Someone's overlooking the low low cost of buying a house back then. Essentially 2 years of salary. Housing where I live is now 20 years of median salary and about 19 years of average salary, and far more once you consider a loan.

[–] SkepticalButOpenMinded@lemmy.ca 6 points 9 months ago (8 children)

House sizes have also ballooned. The average home size in 1949 was ~900 sq ft, whereas a new home now is ~2500 sq ft. It was still cheaper, but those homes prices are for a lot less house than people are imagining.

[–] TheSanSabaSongbird@lemdro.id 3 points 9 months ago (1 children)

My relatively small house (~1200 sq ft) was built in 1950 and is currently appraised at $550k, so it's not just house size. Granted, I live in a highly-desirable west coast city and the lot is worth more than the house itself, but the point remains.

[–] SkepticalButOpenMinded@lemmy.ca 2 points 9 months ago (1 children)

I agree, it’s definitely not just house size. But still, I’m not sure that your one data point anecdote is very meaningful. Desirable areas were more expensive in the 1950s too.

[–] TheSanSabaSongbird@lemdro.id 1 points 9 months ago

True, however, the concentration of wealth has meant that desirable areas are far more out of reach for the middle class than they were in the 1950s when unionization was at an all-time high and the difference between a highly-educated professional vs a skilled tradesman was more a matter of what kind of car they drove and how big their house was rather than what we see now which is working people being priced out of entire markets.

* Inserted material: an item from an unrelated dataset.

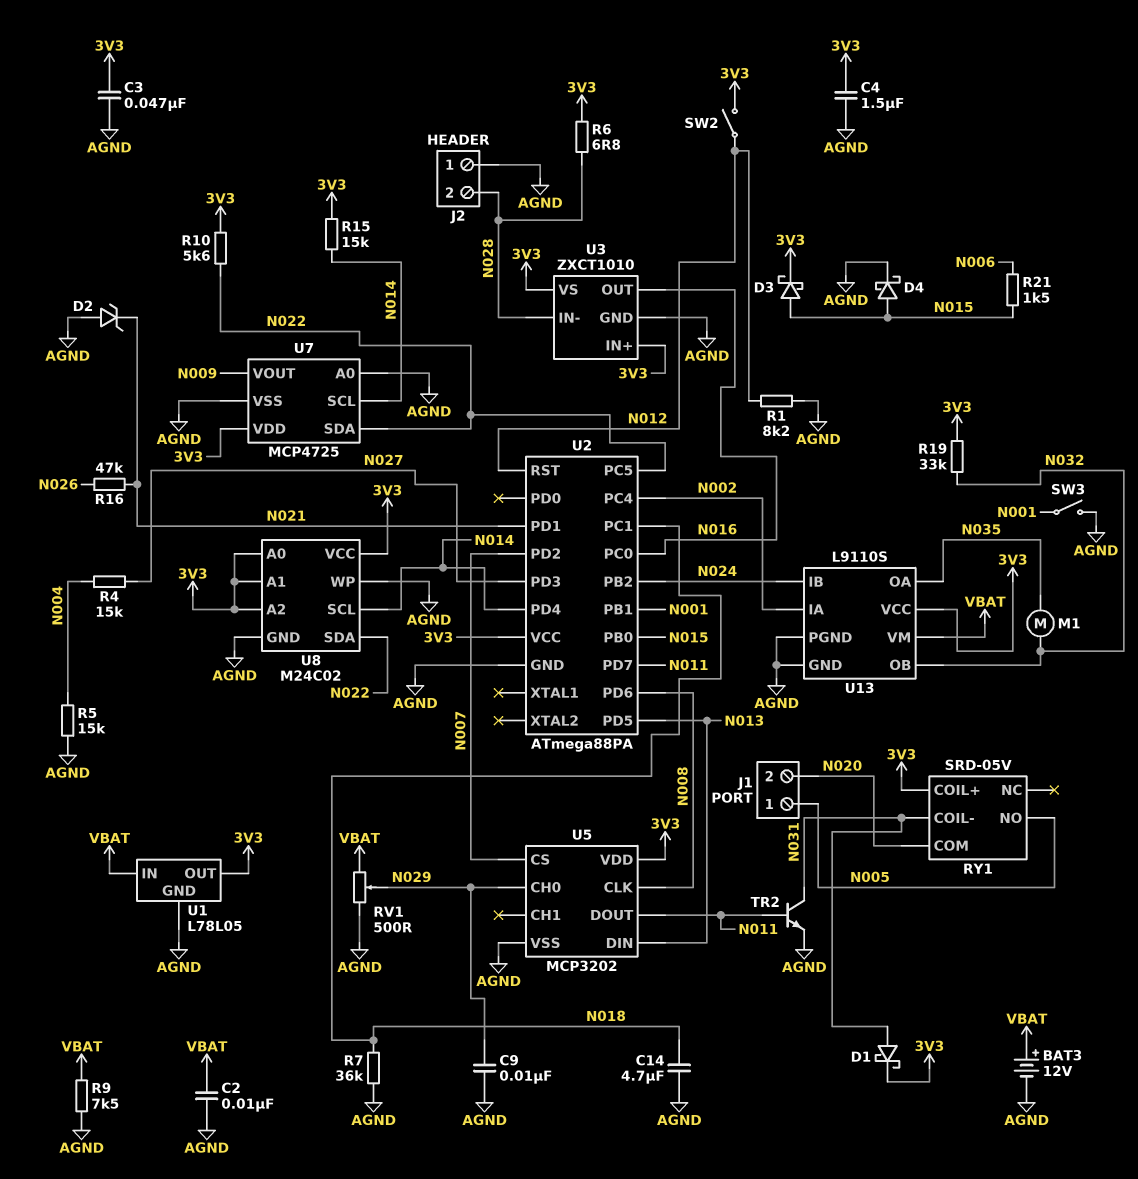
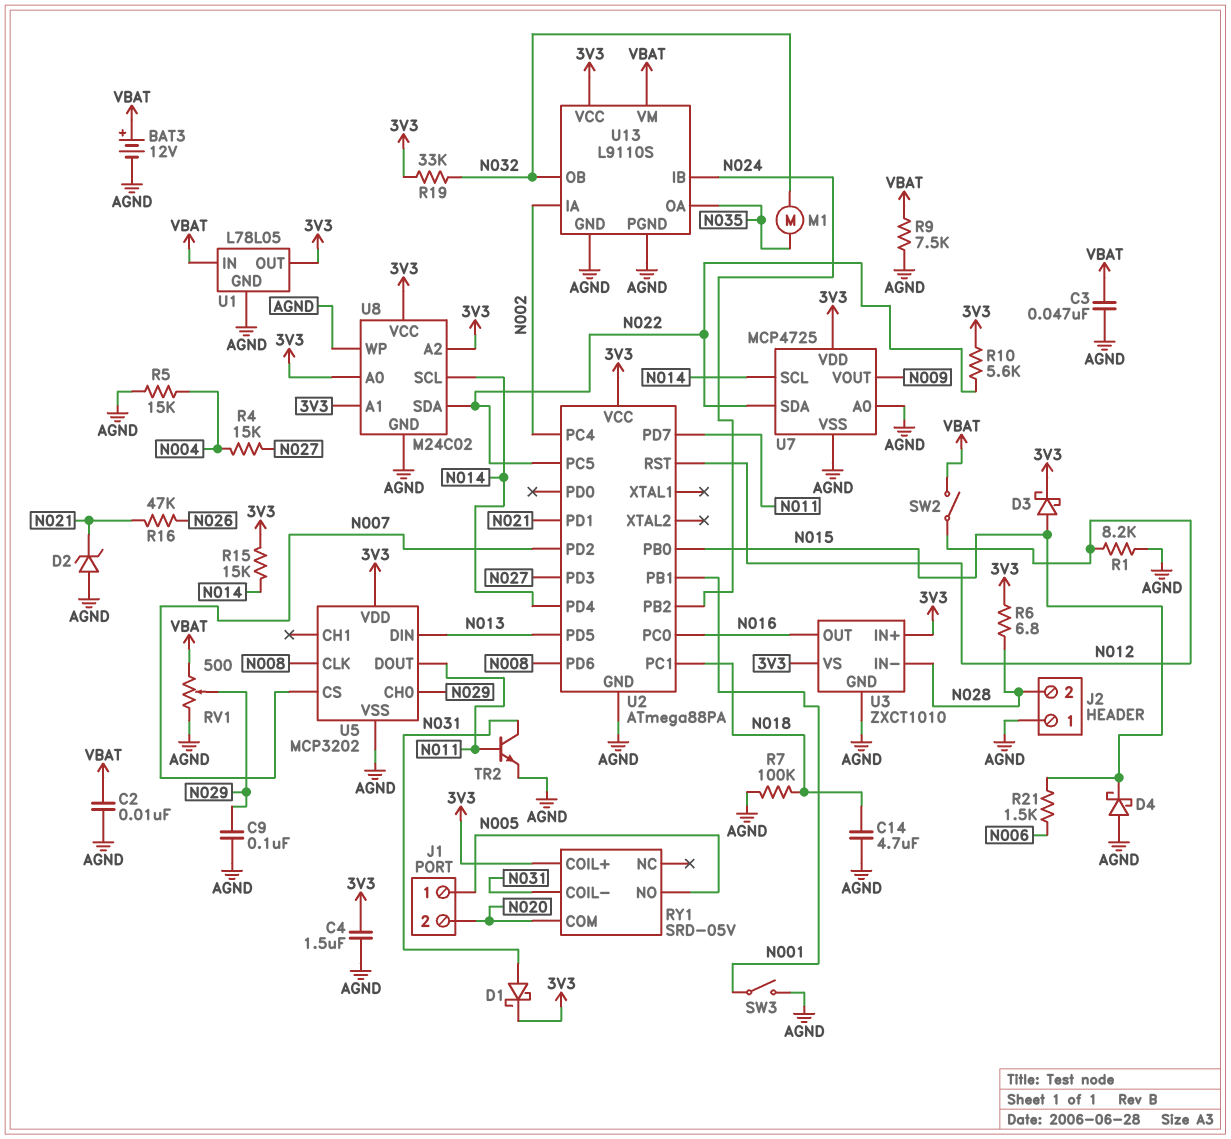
C3: 47nF (3V3, AGND) -> 47nF (AGND, VBAT)
C9: 10nF (AGND, N029) -> 100nF (AGND, N029)
D4: schottky (A N015, K AGND) -> schottky (A AGND, K N015)
R7: 36k (AGND, N018) -> 100k (AGND, N018)
SW2: switch (3V3, N012) -> switch (N012, VBAT)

I got lucky because my wife and I bought our house when the neighborhood we're in was still seen as the ghetto. We bought it because it was the only thing we could afford and it was relatively close to my wife's parents, but since then the neighborhood has rapidly gentrified and our property value has gone way up.

This wouldn't be an issue in a country wherein wealth is not so egregiously concentrated at the top.